2 or more genetically different populations of cells exist side by side in skin
Typical patterns: V shaped (upper spine), S shaped (abdomen), linear (arms/legs), spiral (scalp), vertical (midface)
What are Blaschko’s lines?
A manifestation of cutaneous mosaicism
A distribution pattern often followed by skin conditions that result from genetic abnormalities in the epidermis and/or its appendages.
The pattern represents migration pathways of epidermal cells during embryonic development
What are these 4 patterns of cutaneous mosaicism? (with examples)
A - narrow bands of Blaschko
- incontinentia pigmenti,
- epithelial naevi e.g. inflammatory linear verrucous epidermal naevus
- hypomelanosis of Ito
B - large bands of Blaschko
-McCune-Albright syndrome
C - chequerboard pattern
- Becker naevus
- vascular malformation (Port wine stain)
D - Phylloid pattern
- Mosaic trisomy 13
What is an epidermal naevus?
Defect in ectoderm –> overgrowth of epidermal keratinocytes
Presents at birth (50%) or in early infancy: localised, linear, warty, hyperpigmented plaque
2 types: linear (majority) and systematised
What is hypomelanosis of Ito?
Naevoid hypopigmentation - hypopigmented streaks that follow Blaschko’s lines
Part of rare neurogenetic cutaneous syndrome due to defect in NEMO gene.

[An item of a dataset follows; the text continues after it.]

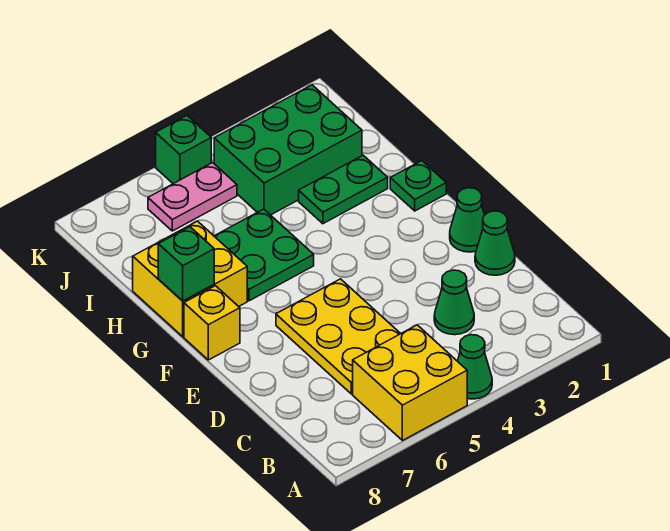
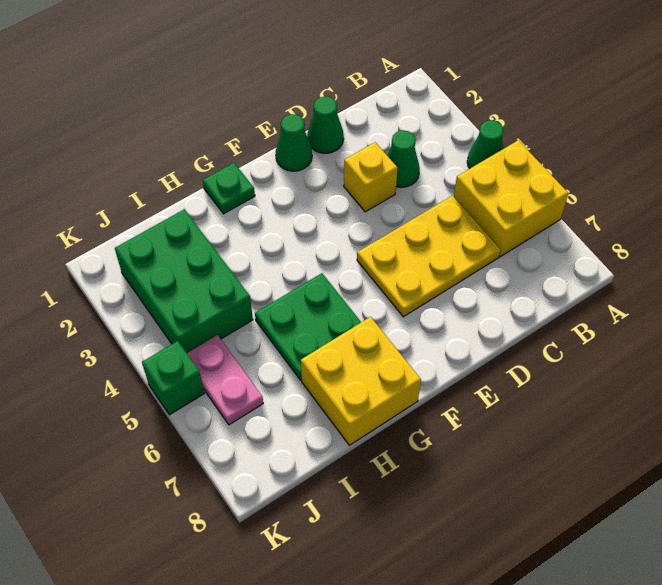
yellow brick F8 level 1 -> yellow brick D3 level 1
green brick G8 level 2 -> none
green plate H2:H3 level 1 -> none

Typically presents in newborn with blisters that also follow Blaschko’s lines. Blisters then resolve and reveal hyperkeratotic, warty plaques, followed by increasing pigmentation at 2-6 months
Hyperpigmented brown streaks later fade into atrophic hypopigmented streaks in later childhood.
What is a sebaceous naevus?
Genetic: overgrowth of entire skin component (epidermis, sebaceous glands, hair follicles, apocrine glands and connective tissue).

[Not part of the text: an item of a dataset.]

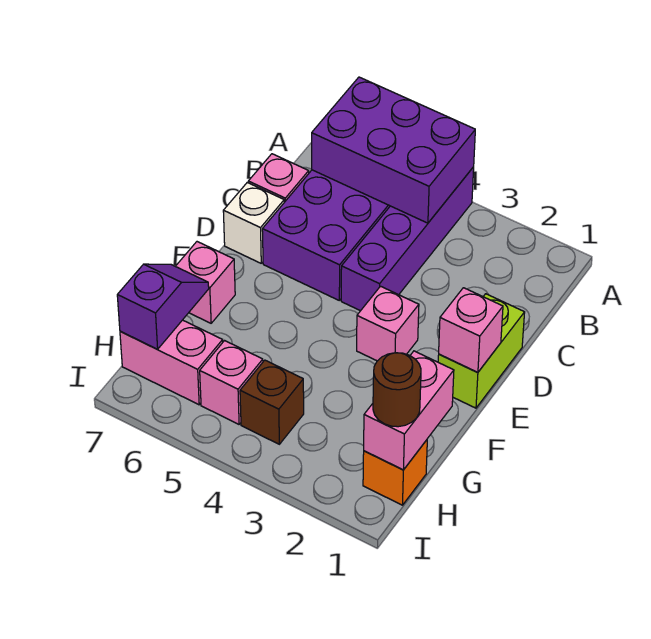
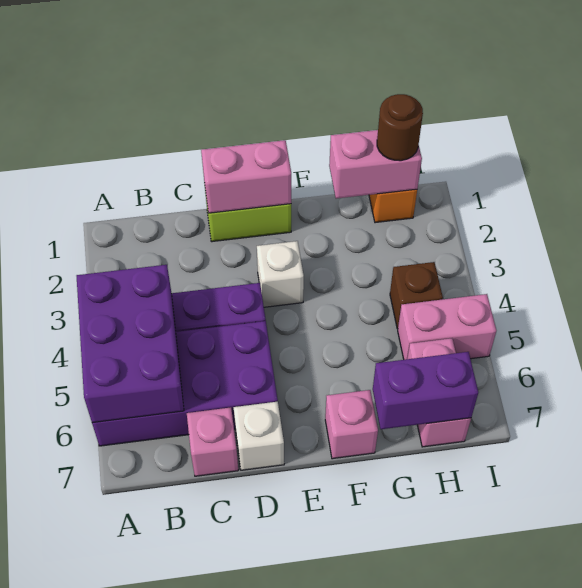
pink brick E1 level 2 -> pink brick D1:E1 level 2
pink brick E3 level 1 -> white brick E3 level 1
purple slope G7:H7 level 2 top H -> purple brick G7:H7 level 2
pink brick H5 level 1 -> pink brick H5:I5 level 1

Typically brown/orange hairless patch on scalp which becomes warty during puberty. Small risk of tumour in later life. Surgery recommended late adolesence.
What is aplasia cutis?
TBC
What is meant by ‘collodion baby’?
Born encased in taut, shiny, transparent membrane - formed by aberrant stratum corneum
Caused by global abnormal epidermal differentiation / barrier formation
Membrane shed over first 2-3 weeks of life
In majority, shedding will reveal ichythyosis (genetic cornification disorder –> persistent dry and scaly skin).
What is inflammatory linear verrucous epidermal naevus (ILVEN)?
Defect in ectoderm - overgrowth of epidermal keratinocytes - tends to follow Blaschko’s lines (like other types of epidermal naevus).
Warty / inflammed / itchy.
What is McCune-Albright syndrome?
TBC
What is incontinentia pigmenti?
TBC
What does the dermis originate from?
Depends on body site
Face & anterior scalp = neural crest ectoderm
Extremities & trunk = mesoderm
How does the dermis develop?
Dermal fibroblasts develop under the epidermis by 6-8 weeks EGA
These synthesise collagens and microfibrillar components
By 12-15 weeks, distinction between papillary dermis and reticular dermis
By end of 2nd trimester: dermis shifts from non scarring to scarring form of wound repair.
What does the dermal-epidermal junction (DEJ) do ?
Provides adhesion between the basal keratinocytes and the dermis as well as resistance against shearing forces on the skin
Rete pegs ensure attachment of the dermis to the epidermis via the basement membrane (the multilayered structure forming the DEJ).
Mutation in the genes that encode the components of the DEJ can result in skin fragility and blister formation.
What is epidermolysis bullosa?
Group of genetic disorders - mutation in genes encoding molecules in the DEJ.
Blisters on skin and mucous membranes, often at sites of friction and minor trauma e.g. hands/feet. Symptomatic treatment, to protect skin/prevent secondary infection/deformity.
What is an infantile haemangioma?
“Strawberry birthmark”
Proliferation of endothelial cells and mutations in genes that encode for VEGF (and other pathways affecting vascular development).
Usually present shortly after birth (where as vascular malformations usually present at birth).
Common in head/neck, usually proliferate in first 6-9 months. Then spontaneous involution over several years.
Treatment should be considered for lesions which are large with potential for disfigurement, ulcerating, threatening vital function e.g. vision/hearing/breathing/feeding or high-output cardiac failure.
Steroids were mainstay but now oral propranolol (non-selective beta blocker) is treatment of choice for complicated lesions.